December 23, 2024

Attorney General Frosh Leads Coalition Suing to Block Seismic Testing in the Atlantic Ocean

BALTIMORE, MD – Maryland Attorney General Brian E. Frosh is leading a coalition of 9 attorneys general in moving to intervene in a lawsuit to stop the proposed use of air guns to survey the Atlantic Ocean floor for oil and gas. These “seismic testing” surveys will expose whales, dolphins, and porpoises to repeated sound blasts louder than 160
decibels. The surveys will threaten the health and life of hundreds of thousands of highly sensitive marine mammals, including multiple endangered or threatened species. In addition, these tests are another step toward allowing offshore drilling – an action that could result in severe and irreparable harm to coastal and marine resources, including our vibrant coastal economy.

The pending lawsuit against the National Marine Fisheries Service (NMFS) and federal officials was filed last Tuesday in South Carolina by a coalition of local and national non-governmental organizations. In moving to intervene on the side of the organizations, the attorneys general are seeking to file their own complaint on behalf of their respective states.

“Seismic testing will have dangerous consequences for hundreds of thousands of marine mammals, including endangered species,” said Attorney General Frosh. “While the administration continues to place the interests of the fossil fuel industry ahead of our precious natural resources, attorneys general up and down the Atlantic coast will continue to fight these and other efforts to open the waters off our shores to drilling for oil and gas.”

In 2014 and 2015, five private companies applied to the U.S. Interior Department’s Bureau of Ocean Energy Management (BOEM) for permits to use air guns for seismic testing, in search of oil and gas, across the floor of the Atlantic Ocean. These companies also applied to NMFS for “incidental harassment authorizations” (IHAs) because their activities were expected to harass members of numerous marine mammal species. NMFS now expects that they will result in more than 373,000 instances of harm to marine mammals. The proposed testing will cause harm and death to endangered and threatened species (such as the endangered North Atlantic right whale) as well as other mammals designated as depleted, such as the blue whale and sperm whale.

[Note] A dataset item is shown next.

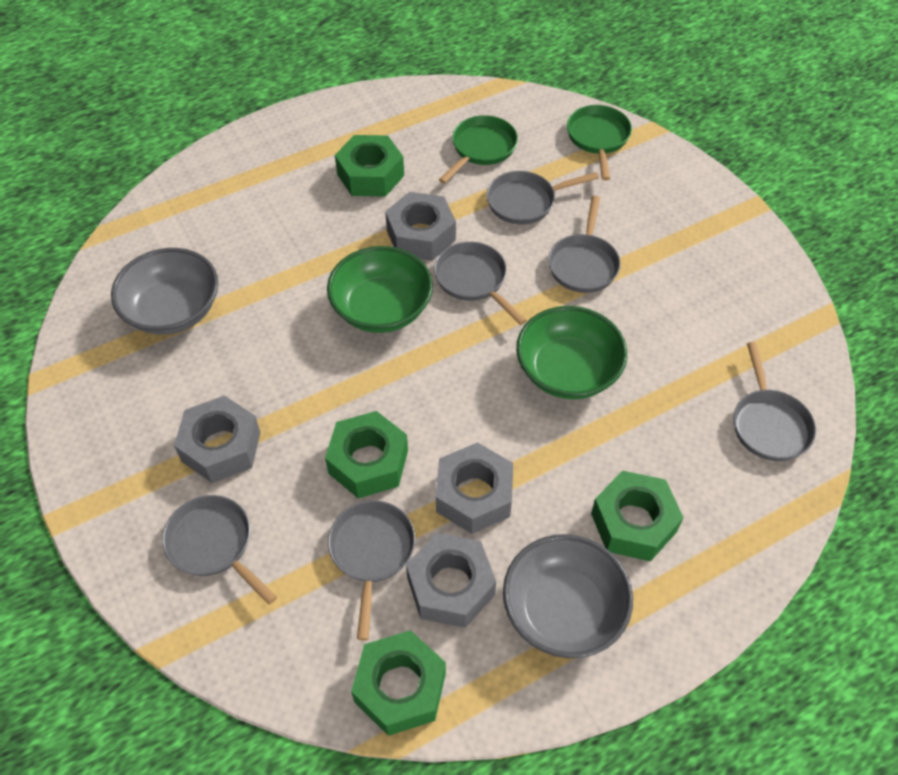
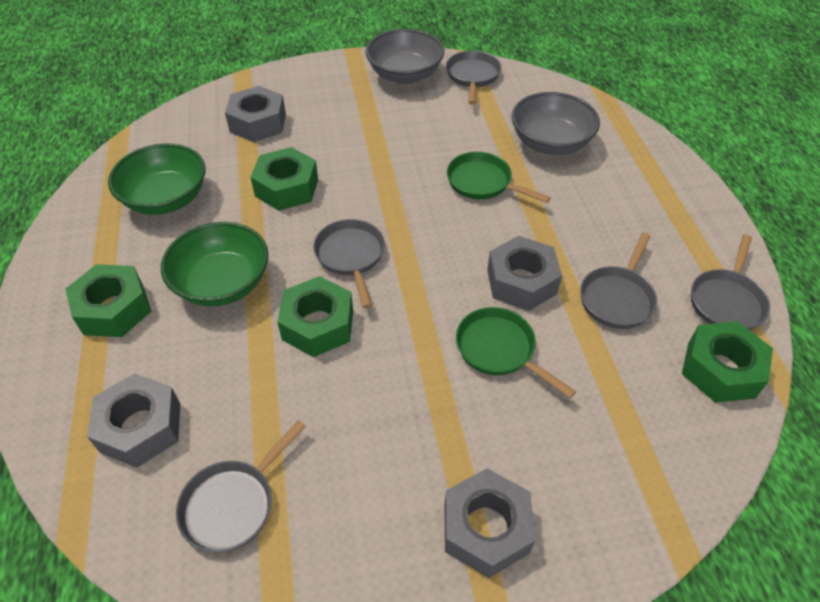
grey pan: 6 -> 5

In July 2017, Maryland Attorney General Brian E. Frosh led a coalition of attorneys general in urging the NMFS to deny the IHA applications. Granting these IHAs, argued the attorneys general, would be contrary to numerous scientific studies documenting the dangers acoustic devices pose to marine wildlife. In addition, the attorneys general argued, the IHAs would hinder recovery of threatened or endangered marine mammal species along the Atlantic Coast.

Despite widespread criticism of the proposed testing from the scientific community and the public, NMFS granted the companies’ applications for IHAs in November 2018. In challenging the grant of the IHAs, the coalition of attorneys general charges that NMFS’s approval violated the Marine Mammal Protection Act, Endangered Species Act, National Environmental Policy Act, and Administrative Procedure Act.

Today’s filing is being led by Attorney General Frosh and joined by Connecticut Attorney General George Jepson, Delaware Attorney General Matthew Denn, Maine Attorney General Janet T. Mills, Massachusetts Attorney General Maura Healey, New Jersey Attorney General Gurbir S. Grewal, New York Attorney General Barbara D. Underwood, North Carolina Attorney General Joshua Stein, and Virginia Attorney General Mark R. Herring.

In making the announcement, Attorney General Frosh thanked Special Assistant Attorney General Joshua Segal for his work on the case.